Voices from the Past: Finding Clarity in Today’s Noise
When reading the daily news, it is easy to feel as though our current political and cultural absurdities are entirely unprecedented. They are not. A century ago, the United States was wrestling with rapid technological change, bitter partisan divides, foreign entanglements, and no shortage of political theater.
To help make sense of it all, this section resurrects the style of two of America’s most astute and merciless commentators. They operated from very different stations in life, but they shared a common intolerance for hypocrisy, spin, and self-important politicians. Here is a brief introduction to the voices guiding this commentary.
H.L. Mencken: The Sage of Baltimore (1880–1956)
Who He Was: Henry Louis Mencken was arguably the most influential American journalist and cultural critic of the first half of the 20th century. Writing primarily for The Baltimore Sun, Mencken was a fierce, independent thinker who delighted in skewering the sacred cows of American society. He was a master of the English language, armed with a vocabulary as expansive as his skepticism.
His Time Mencken reached the height of his influence during the 1920s. He reported on everything from the Scopes “Monkey” Trial—where he famously framed the debate between science and fundamentalism—to the grand, often corrupt spectacles of national political conventions. He viewed the politicians of the Gilded Age and the Roaring Twenties not as public servants, but as actors performing for an often gullible public (whom he famously dubbed the “booboisie”).
Why We Need Him Today We live in an era saturated with performative outrage and manufactured talking points.
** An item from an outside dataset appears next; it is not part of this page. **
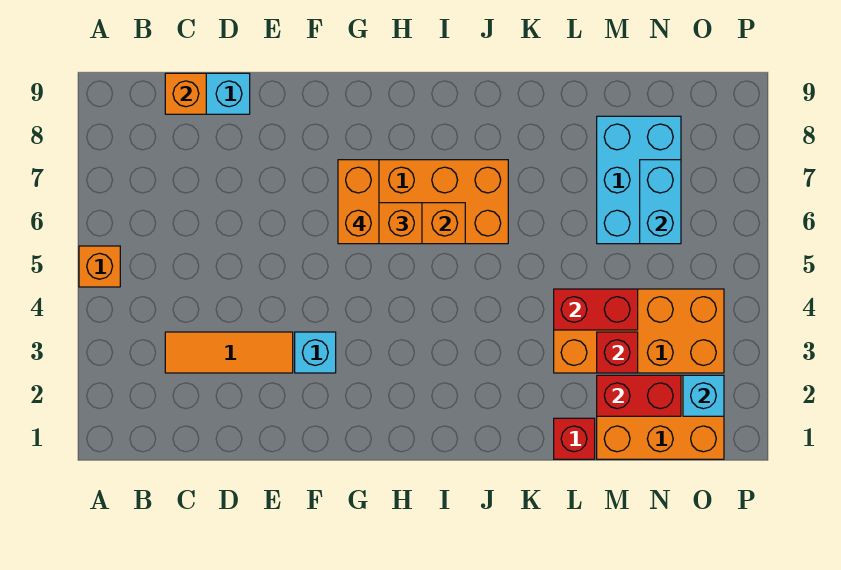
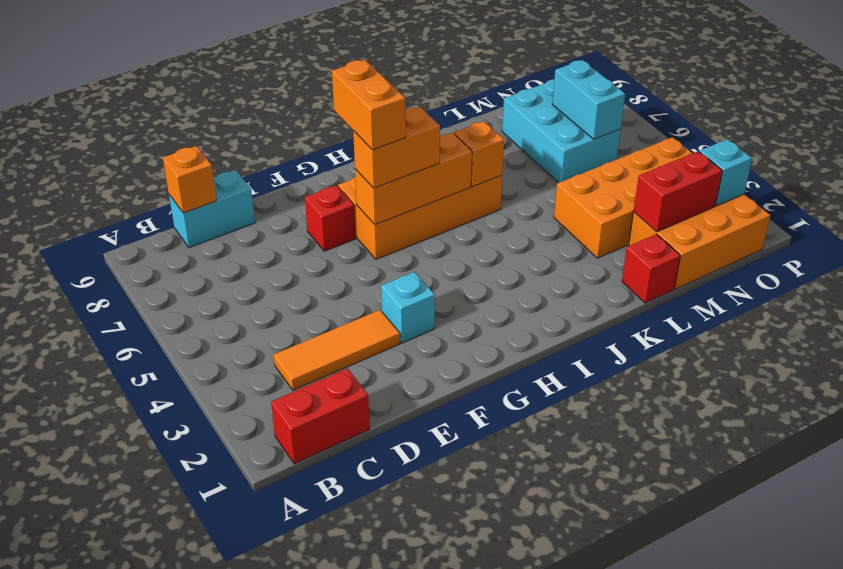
orange brick A5 level 1 -> orange brick J6 level 2
red brick L4:M4 level 2 -> red brick B1:C1 level 1
red brick M3 level 2 -> red brick F7 level 1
Mencken’s perspective is a vital antidote. He reminds us to look past the grand speeches and examine the actual, verifiable mechanics of power. Mencken teaches us to view our leaders with a healthy, detached amusement rather than blind allegiance, and to recognize that political grandstanding is usually a cover for a lack of substance.
Finley Peter Dunne & “Mr. Dooley” (1867–1936)
Who He Was: Finley Peter Dunne was a pioneering Chicago journalist, but he is best remembered for creating a fictional alter-ego: Martin Dooley. “Mr. Dooley” was an Irish immigrant who owned a modest tavern on Archer Avenue in Chicago. Through weekly newspaper columns, Dunne used Mr. Dooley to comment on local, national, and international news while pouring drinks for his regular customer, the long-suffering Mr. Hennessy.
His Time Writing at the turn of the 20th century, Dunne’s Mr. Dooley was the voice of the American working class navigating the excesses of the Gilded Age and the expansion of American imperialism (particularly the Spanish-American War). Written in a heavy, phonetic Irish-American dialect, the columns were wildly popular. Even Presidents Theodore Roosevelt and William McKinley read them, knowing that if Mr. Dooley was mocking their policies, the American public was laughing along with him.
Why We Need Him Today While Mencken analyzed politics from the press box, Mr. Dooley dismantled it from behind the bar. Today, when political discourse is often dominated by elite institutions and academic jargon, Mr. Dooley represents the enduring power of grassroots, common-sense skepticism. He cuts through the impenetrable language of “experts” and “memorandums of understanding” to find the practical, everyday truth. Mr. Dooley reminds us that the most profound political truths are often the ones observed by the working citizen just trying to pay their tab.